I board the bus. My heart lightens once more. I am close to home. I am closer to my wife and soon to be baby boy. I have not told the truth. I hope it is a boy but I am not sure. Regardless of whether it is a boy or girl, I will love my baby will all my heart. Suddenly, the bus stops. Somebody wants to get out. It seems as though the bus is not heading in his direction. A couple of people also get off. I cannot believe it. So many people are now suddenly going in the wrong direction. I would love to believe that that is true but I know better. They all looked scared as though they had seen death. Am I death? Those who stay behind look even more uneasy. I would love to reach out to them and calm their nerves but I know better. They will jump out of the window as soon as I stretch my hand. I do not want them to get hurt. I want peace. I want to get home to my wife and my baby.
I alight from the bus. Home is now closer than ever, just two minutes from the bus stop. I walk past a Christian preacher preaching to a crusade. I admire his zeal. God Bless him. The preacher then looks at me. He, like so many other people notices my skin complexion and my hair. However, unlike many other people, he knows me personally and I know him. The preacher suddenly begins to speak about hell. He claims that Jesus is God and those who do not know him shall perish. I do not want to quarrel. I do not want to argue. I know that he is targeting me instead of preaching to the congregation.
He speaks of how those who do not believe will burn in hell. He speaks about how one of Abraham’s children had so much hate in him. I stop looking at the congregation. I focus on home. I focus on my wife. I focus on how I will teach my son if it is a boy or how I will protect my daughter if it is a girl. I refuse to respond to hate. The preacher escalates his ‘preaching.’ He starts questioning the Prophet. Immediately, my heart begins to boil. What has the Prophet done? Why bring the name of the Prophet when he is not here to defend himself? Why? I look towards the preacher. I know that Hadija refused his advances. I knew she would not accept zina. I knew she would not convert. How bitter is this man now. I hope his bitterness one day turns to love and maybe then, Hadija will accept him.
I reach the steps of my building. I am angry now. I cannot believe the nerve of some people. My patience is only so much. Two young women barely clothed stand outside my building. One of them is giggling while looking at me. The other is a bit sterner and I can feel her resentment for me in her eyes. All I can ask myself is where the parents to these young girls are. The cheeky one giggles even more as I approach the building. I wish that I could fly to second floor but wishes are not horses are they. I keep a straight face as I move past them and up the stairs. The giggly one says, ‘He is so cute.’ I believe that was said for my benefit. The other one says, ‘You want a married Al Shabaab. His wife will bomb you.’ I believe that that was also for my benefit. I pause a bit. I hate Al Shabaab. Everybody looks at me differently because of those people. Everybody thinks evil of Islam, which is a beautiful religion because of those people. I choose to let the children be and instead focus on my wife and the good news I have for her.

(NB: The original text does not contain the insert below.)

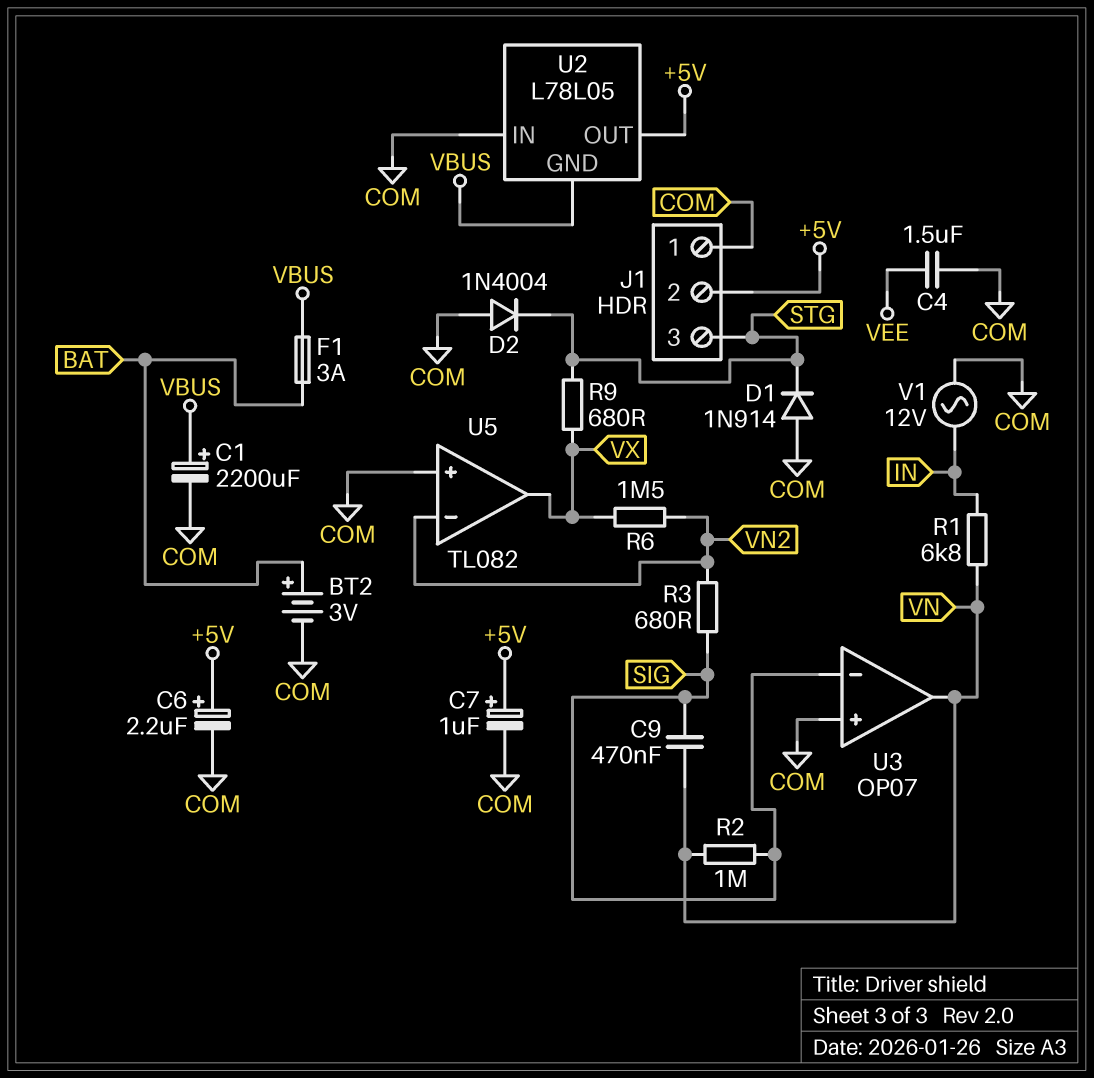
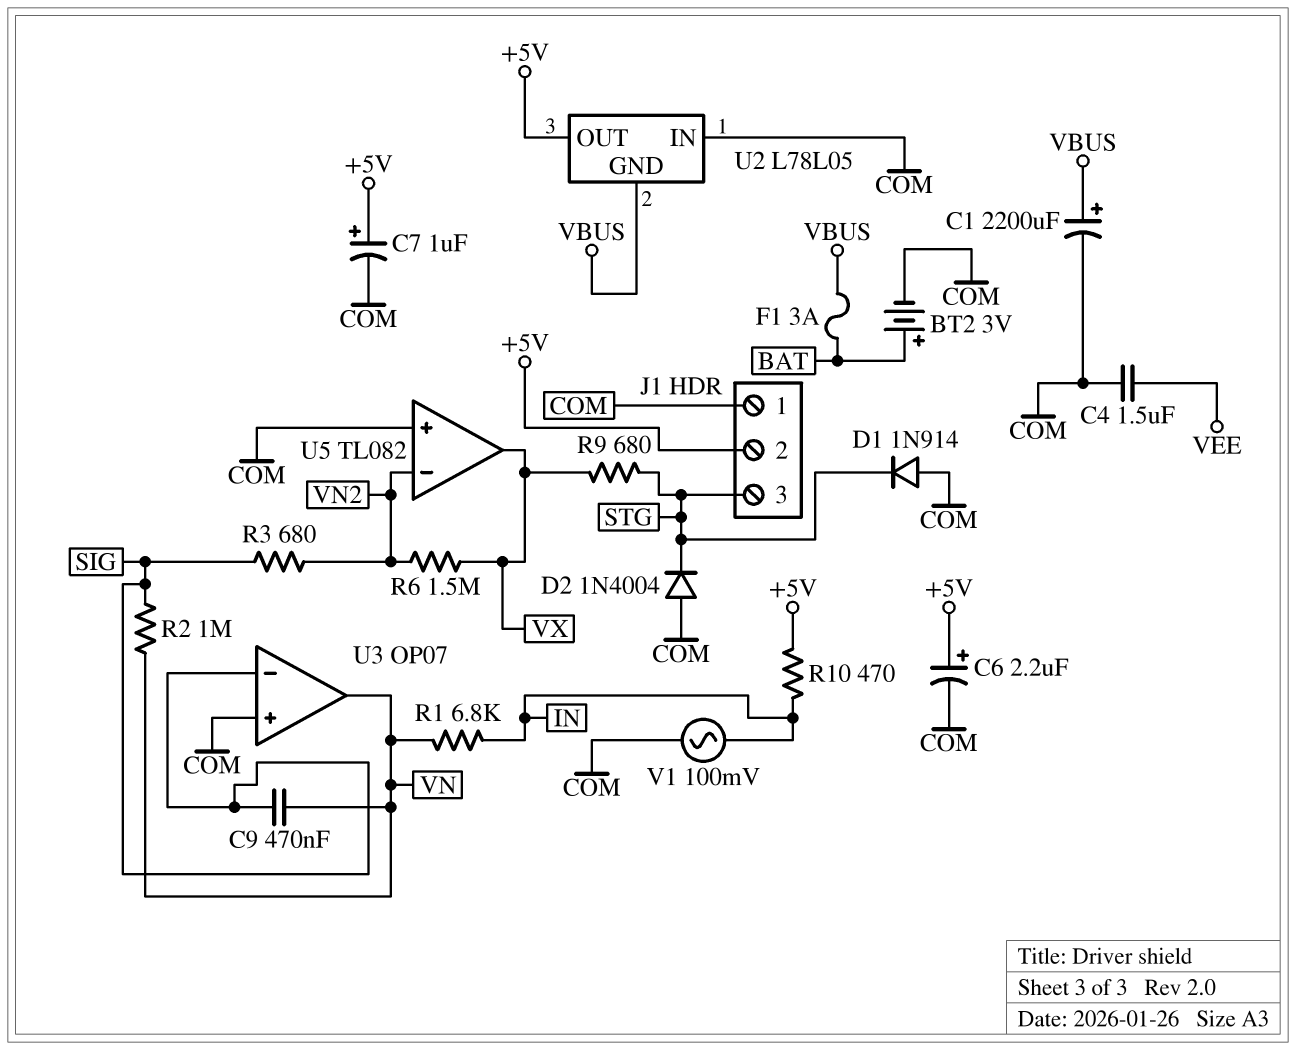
R10: none -> 470 (+5V, IN)
V1: AC 12V (COM, IN) -> AC 100mV (COM, IN)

I opened the door to my house and I almost cried. I am home. My wife calls out to me. She is in the kitchen preparing the evening meal. She is not a good cook. This is unlike most women from our village but I indulge her because she gives me strength, courage and heart. I love her. I picked her and she picked me. We love each other. She has chosen me and only me to see her beauty, to witness her wonderful physique and to be her lifelong partner. She is not in chains. She is free. I love her because she chose me even though she could have gone with the provincial chief her father chose for her. She fought for me and I will die for her. She is free when she is with me and I am complete when I am with her. She teases me and I just smile. Yes, I have tears coming from my eyes. These are tears of joy and she knows it. She teases me so that she can keep herself from crying.

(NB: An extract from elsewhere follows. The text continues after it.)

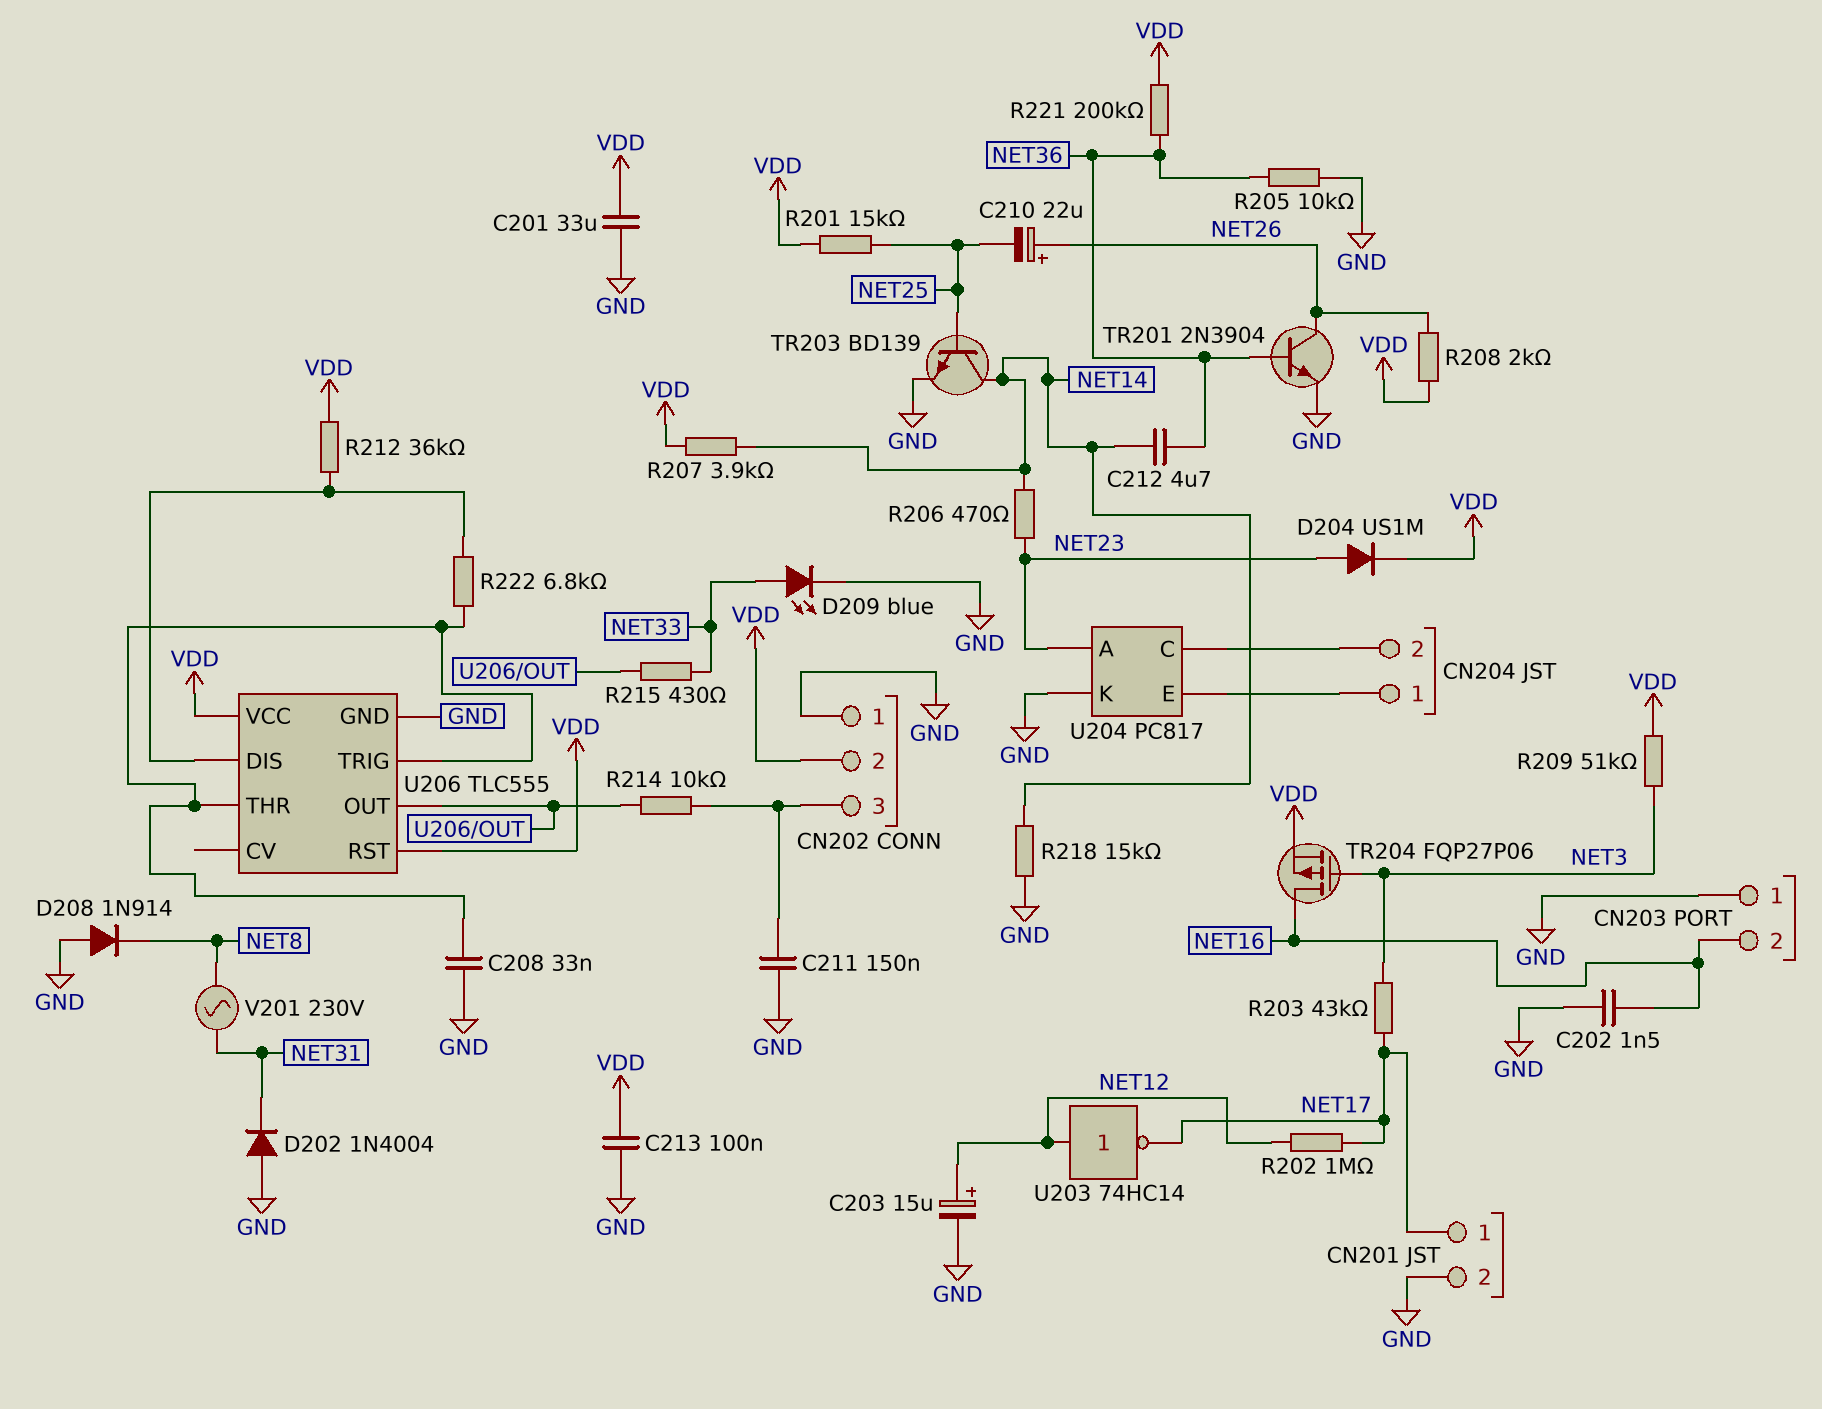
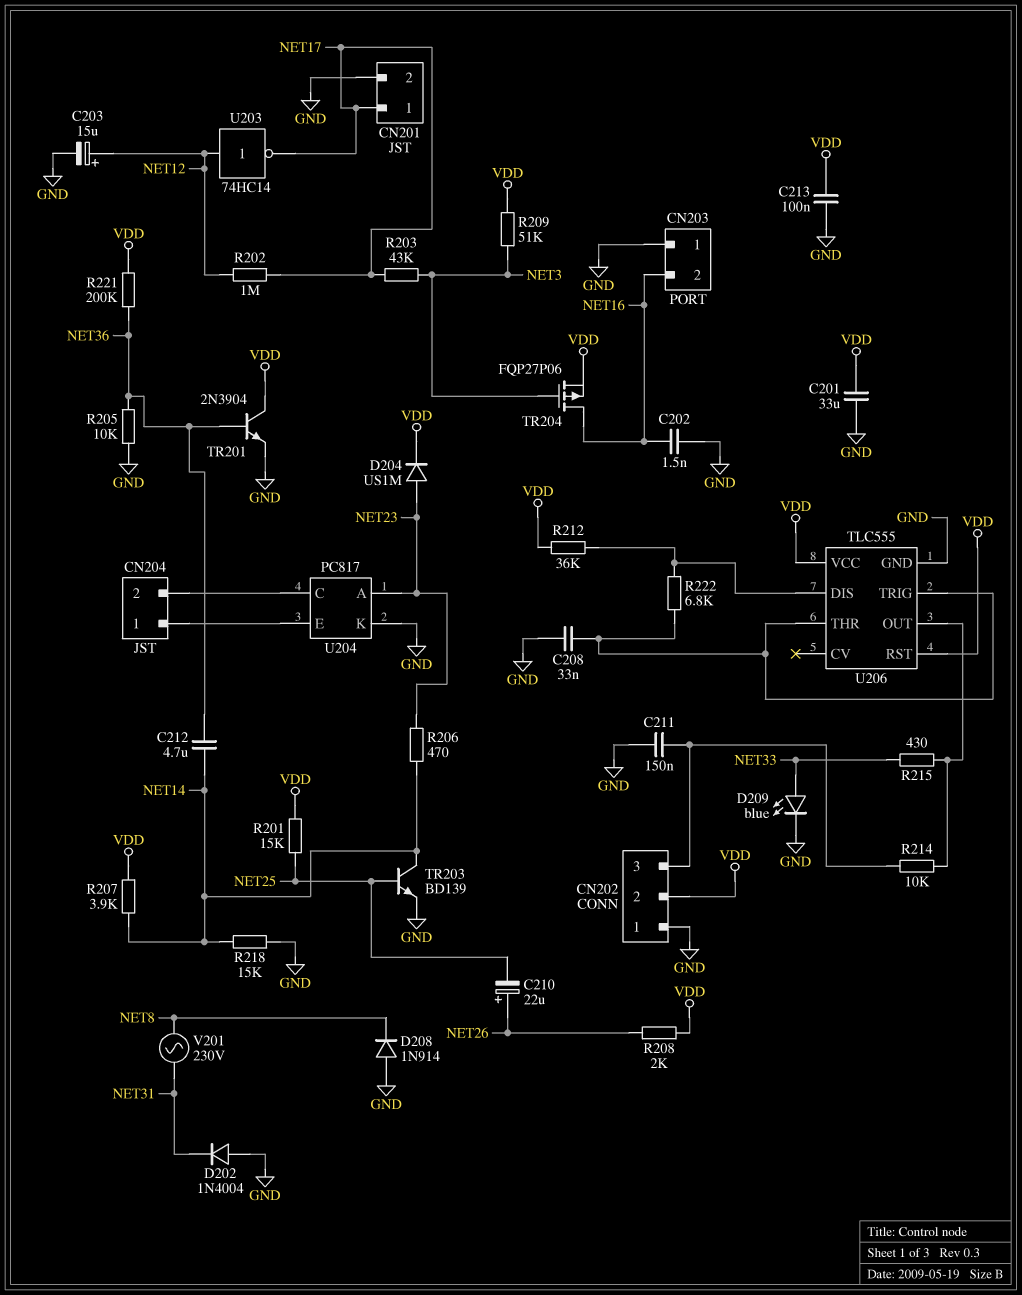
TR201: NPN 2N3904 (B NET36, C NET26, E GND) -> NPN 2N3904 (B NET36, C VDD, E GND)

I receive a text from my phone. It is Mohammed. Mossad just picked up my cousin in Palestine who works as an aid worker. It is now likely that we will never hear from him again. My smile disappears. Life is not fair. Things were going so well and now my cousin will not witness the tremendous strides I am making in my life. He was to help our brothers in Palestine while I help the family here. Now, things have changed. Mohammed sends me another text. He is asking me to do something about the Zionists. He tells me that he now has brothers who can help us make a statement, American, British and Kenyan brothers. I look at the message and then at my wife. I think for a moment and then I choose my wife and if God wills, my son over hate. There is no ‘us’ when it comes to Mohammed and his cause. I will not harm innocents to bring the cause of innocents to the surface. I will teach my son the faith. I will teach him the religion of peace. I will teach my son true Islam not fundamentalism.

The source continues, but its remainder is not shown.